For 80 years now, the Whitney Museum’s Biennial has been dedicated to capturing the current moment in American art. The latest edition, which opens March 1 in New York, does that job to perfection. Unfortunately, what it shows is that contemporary art no longer suits a standard biennial. The exhibition confirms that most of the exciting work made today doesn’t hang on a museum’s walls or sit on its floors. It shines out of a projector or gets performed live in a space, as the Whitney’s curators have acknowledged by planning a full roster of screenings and events to play out over the coming months.
This year, for the first time, the Whitney is as much a festival as an exhibition, with most of the museum’s fourth floor set aside for scheduled performances of one kind or another. The first, by the choreographer Sarah Michelson, consisted of several dancers walking backward in circles for well over an hour. One briefly appeared in a horse-head mask. It was slit-your-wrists dull, but in a hackneyed avant-garde manner. Other coming performances—and any number of screenings—seem more promising.
As for the paintings and photos and sculptures that are filling the other three floors of the Whitney Museum of American Art, “slight” seems the operative word. There’s nothing much wrong with most of them, but almost nothing that’s excitingly right. The show feels like what you might see on a decent Saturday in New York’s best commercial galleries, or on a fine day at an art fair. It’s as though the current market frenzy for contemporary art has sucked the energy out of all the objects that get bought and sold, turning them into interchangeable commodities.

At the Biennial, only a very few artworks escape to stand on their own.
The vintage abstractions of the Texan Forrest Bess, an eccentric fisherman-artist who died in 1977, still manage to catch your eye and hold it. But what to do with Bess’s insane, quasi-mystical ideas about hermaphroditic gender, which led him to cut a new orifice at the base of his penis? A vitrine documents those ideas and shows photos of the artist’s modified member.

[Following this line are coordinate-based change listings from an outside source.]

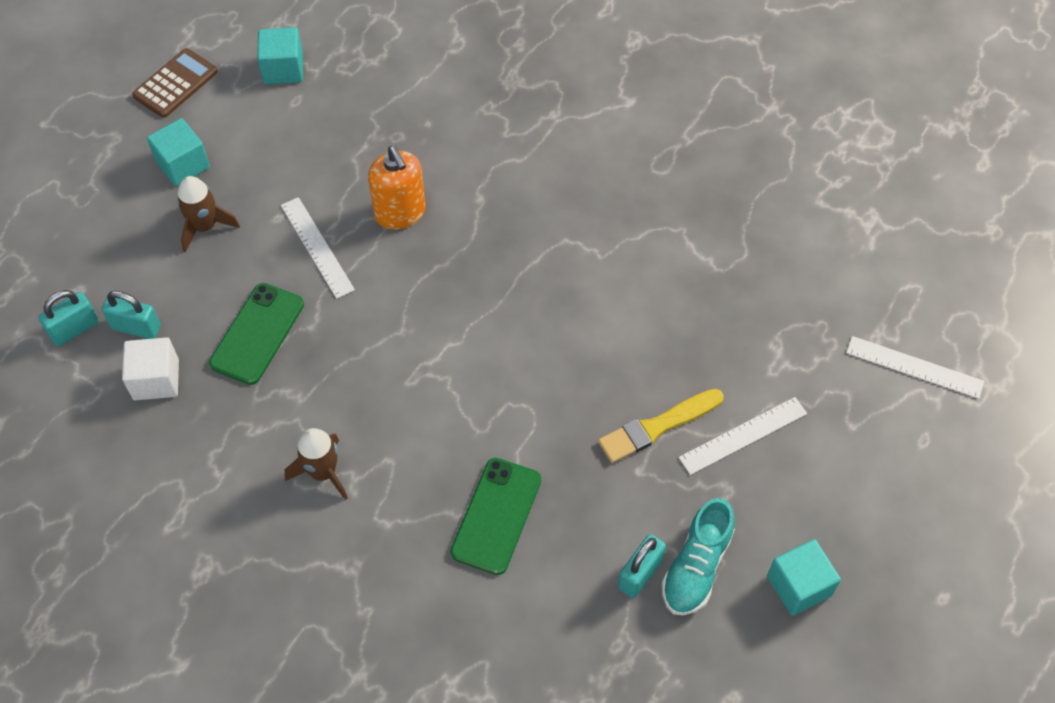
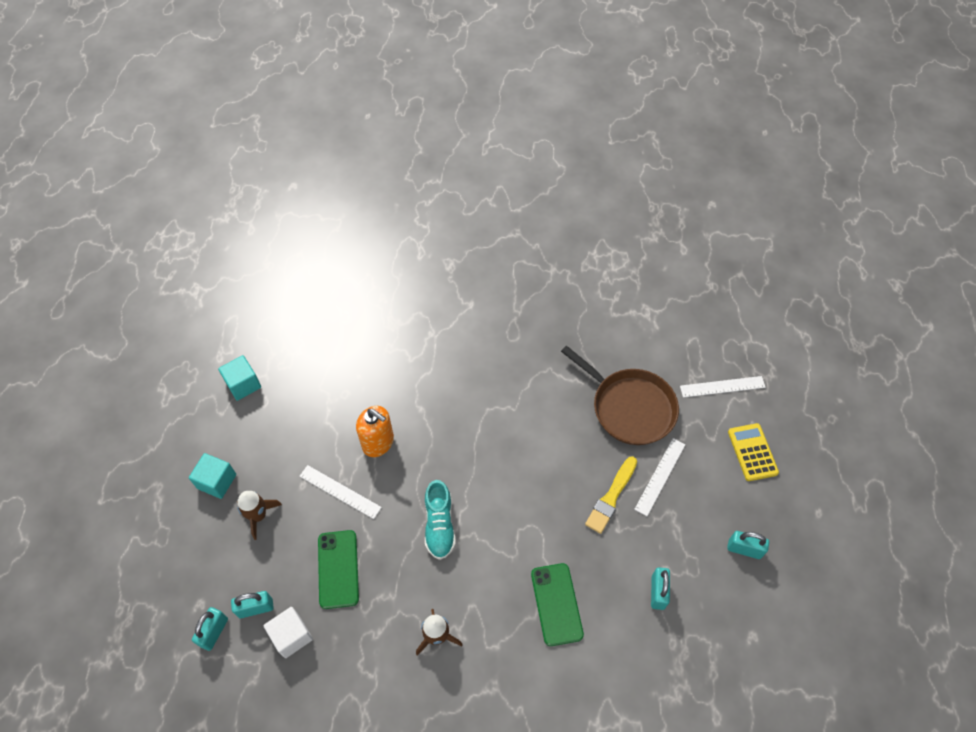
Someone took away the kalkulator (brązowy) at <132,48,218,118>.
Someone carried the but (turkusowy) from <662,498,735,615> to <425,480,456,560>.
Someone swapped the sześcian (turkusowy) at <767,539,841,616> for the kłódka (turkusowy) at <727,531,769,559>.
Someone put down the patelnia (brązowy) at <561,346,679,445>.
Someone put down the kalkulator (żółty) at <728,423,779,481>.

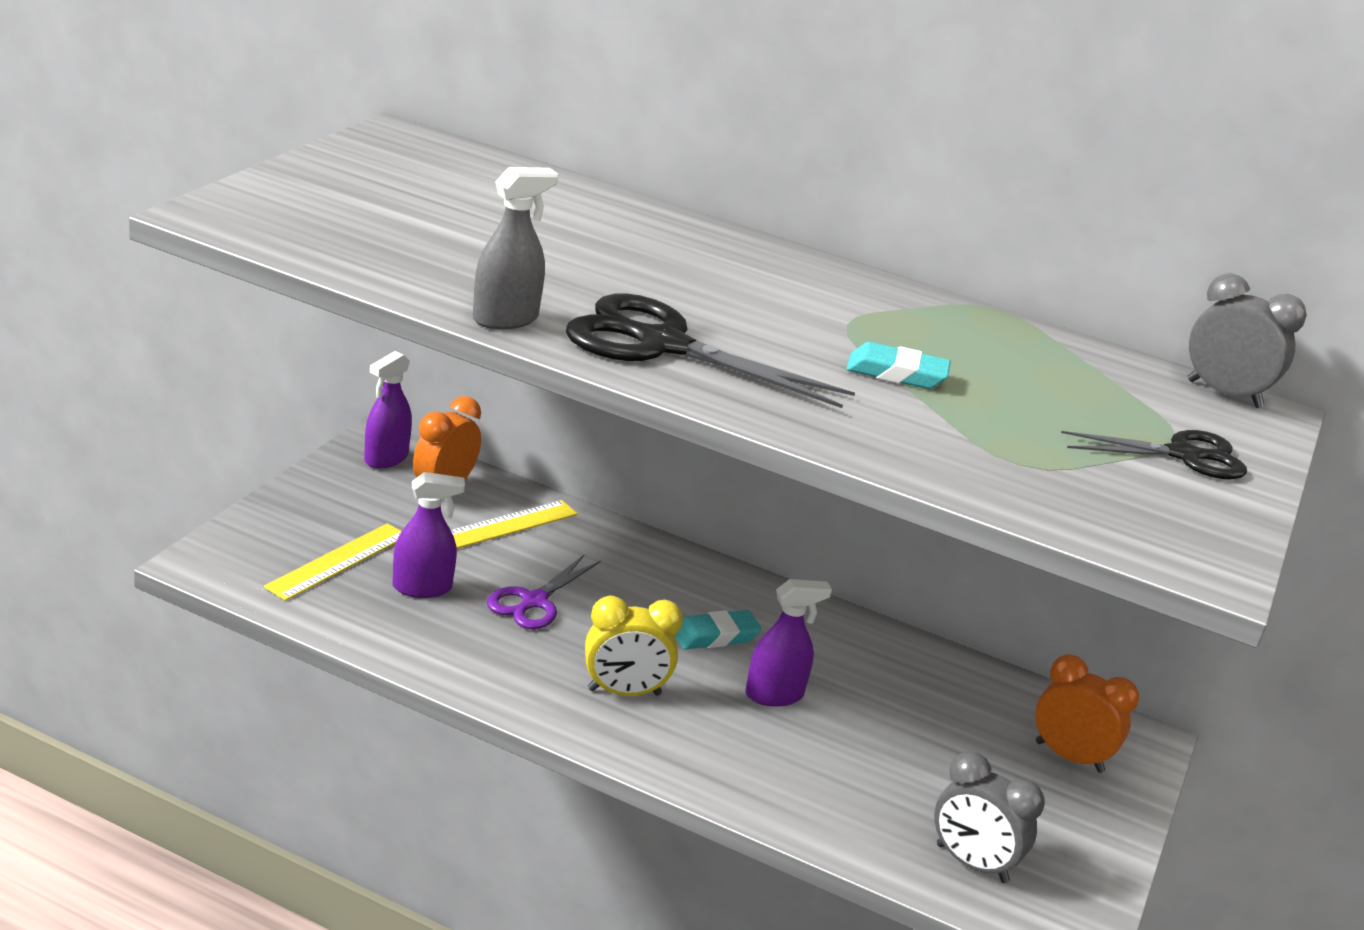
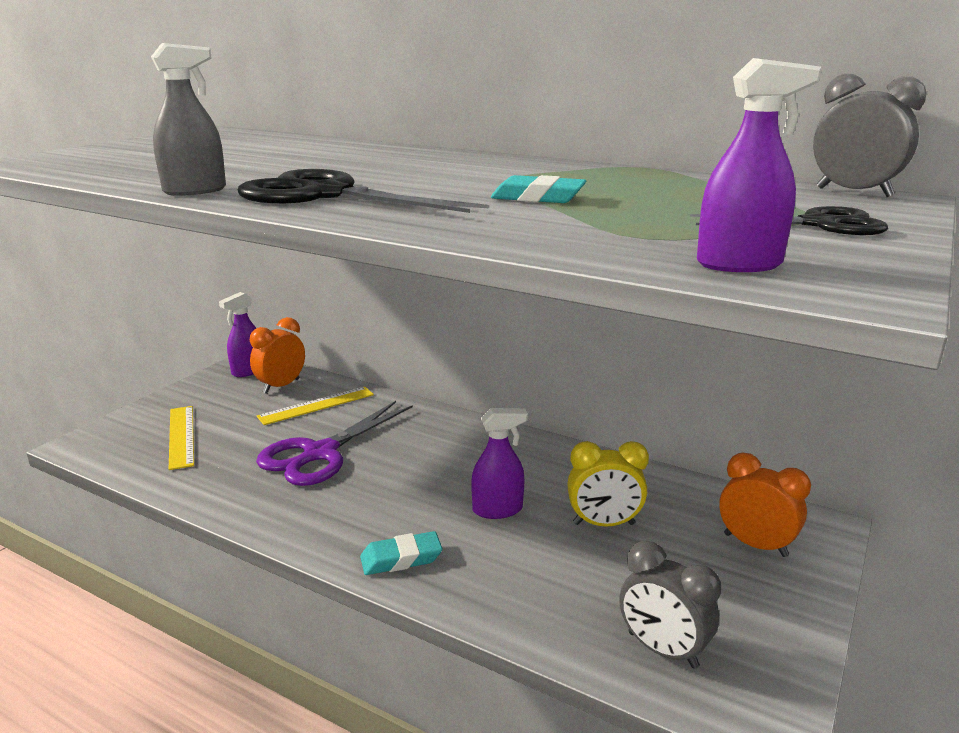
Someone carried the spryskiwacz (fioletowy) from <392,472,465,598> to <697,58,821,272>.
Someone rotated the linijka (żółty) at <264,523,402,601> by 60 degrees counterclockwise.
Someone scaled the nożyczki (fioletowy) at <487,555,601,629> by 1.61.
Someone carried the budzik (żółty) from <585,596,683,696> to <567,441,649,527>.
Someone carried the gumka do mazania (turkusowy) from <675,610,761,649> to <360,531,442,575>.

I was also drawn, not for the first time, to the works of Matt Hoyt. He fills small shelves with assortments of the tiny sculptures he’s made, which could pass for an archeologist’s more obscure finds. Each of his shelves feels like an outtake from some parallel, miniature world. Somehow, Hoyt’s works seem too absolutely foreign to have caught the art-market virus.
An artist named Lutz Bacher has taken the illustrated pages of a vintage astronomy text and scattered them here and there across the museum. They, too, feel just strange enough to escape the just-another-bauble feeling that permeates so much of the art that’s made now.
The one Biennial work that tried most fully to escape the market’s gravitational pull is an installation and nonstop performance by Dawn Kasper, from Los Angeles. Kasper has moved her whole life as an artist into the museum, setting up one of its galleries as a combination bedroom and studio, where she will be living and working whenever the Biennial’s open. The only problem with this project is that it seems to confirm all our favorite wacky-artist clichés, from the giant mess Kasper’s made of her space to the vinyl blues albums she spins on her turntable and her hippified willingness to change shirts in public. In the end, Kasper presents the artist as a cutesy-pie clown that others can ogle at will. Nowhere in sight is the old idea of the artist as a hard-nosed professional, dedicated to making things, and doing things, that truly matter.
We could sure use some more artists like that.
Correction: An earlier version of this article incorrectly stated that Forrest Bess died in an asylum.